06. Dezember 2018, 19:30 pm

Last year, the French label Vêtements thematized overconsumption in the fashion industry with a window display at Saks Fifth Avenue in New York by decorating it with nothing but a pile of old garments. Just a marketing gag or an honest and courageous statement by the cult label against the escalating battle of materials concerning the endless purchase of new clothes?

It is a fact that the people of the western world buy a lot – preferably cheap – wear their bargains for a short period of time and quickly throw them away. In figures, this means that around 5 items of clothing are bought by German consumers every month.

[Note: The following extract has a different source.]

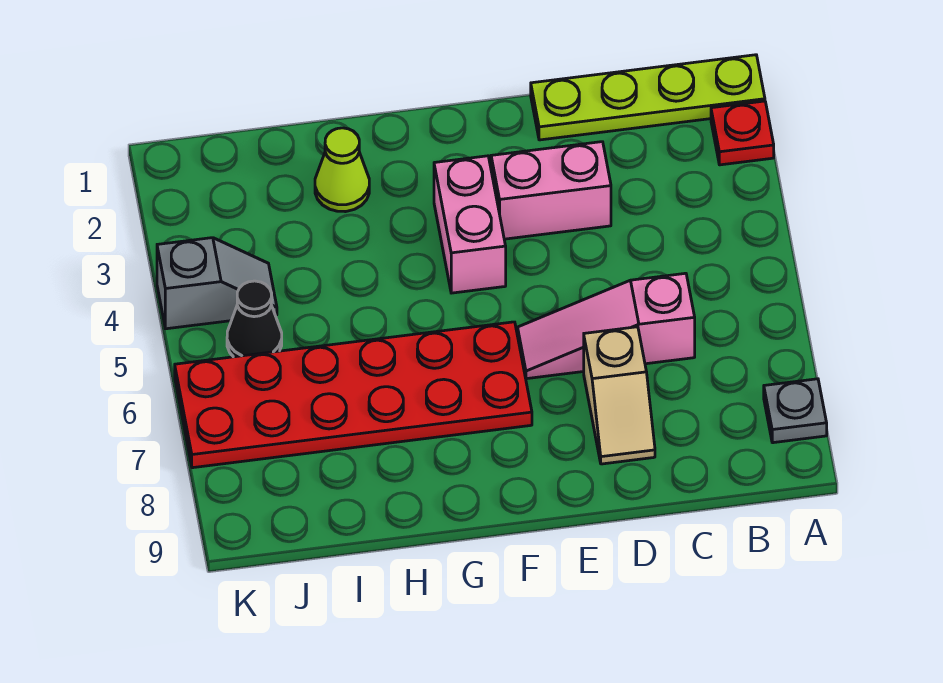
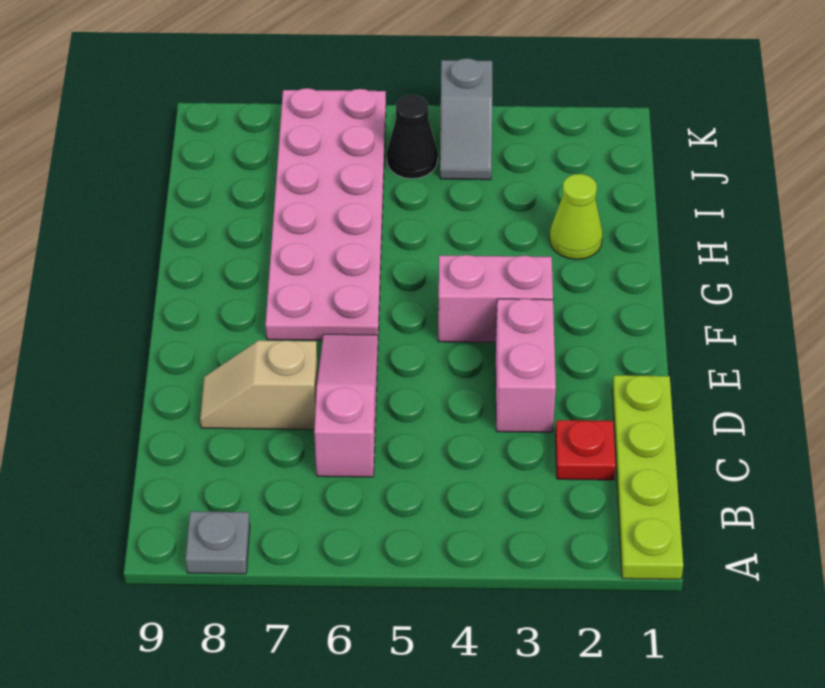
red plate A2 level 1 -> red plate C2 level 1
red plate F6:K7 level 1 -> pink plate F6:K7 level 1

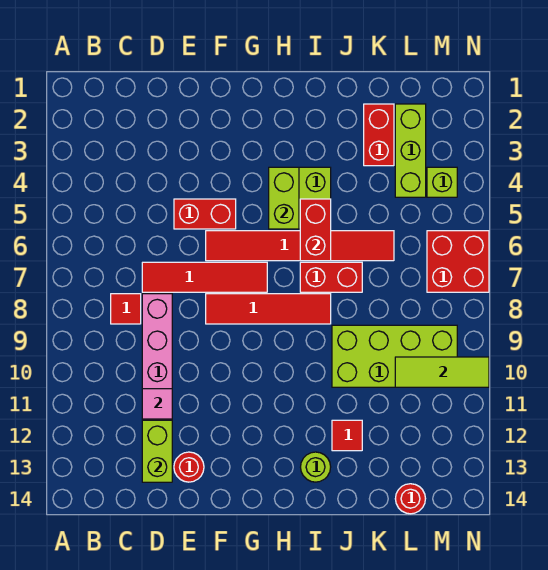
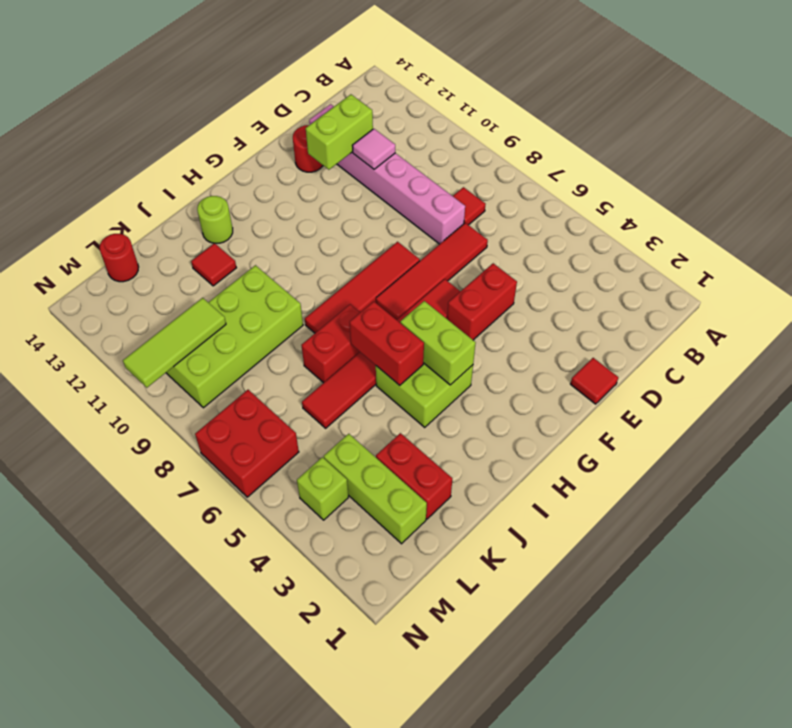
lime brick D12:D13 level 2 -> lime brick D12:E12 level 2
none -> red tile E1 level 1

The Problem is simple: people buy without much hesitation, because nowadays clothes do not completely fleece your wallet. Sadly the bought items often ends up in the garbage after being worn once – with fatal consequences for our society and our eco-system. According to Greenpeace, about 1.3 million tons of clothing are disposed in Germany every year. But where do they go? The used clothing markets in Africa, South America and Asia are on the verge of collapsing, because we are overflooding them with our unwanted acquisitions.


Does buying make one happy?

How do the needs for “more and more” originate?

How is desire aroused?

And what alternatives are there?



Sandra Coy, Tchibo, Press Spokeswoman Corporate Responsibility (confirmed)

Anna Schunck, Journalistin & Co-Founderin des e-mags Viertel Vor (confirmed)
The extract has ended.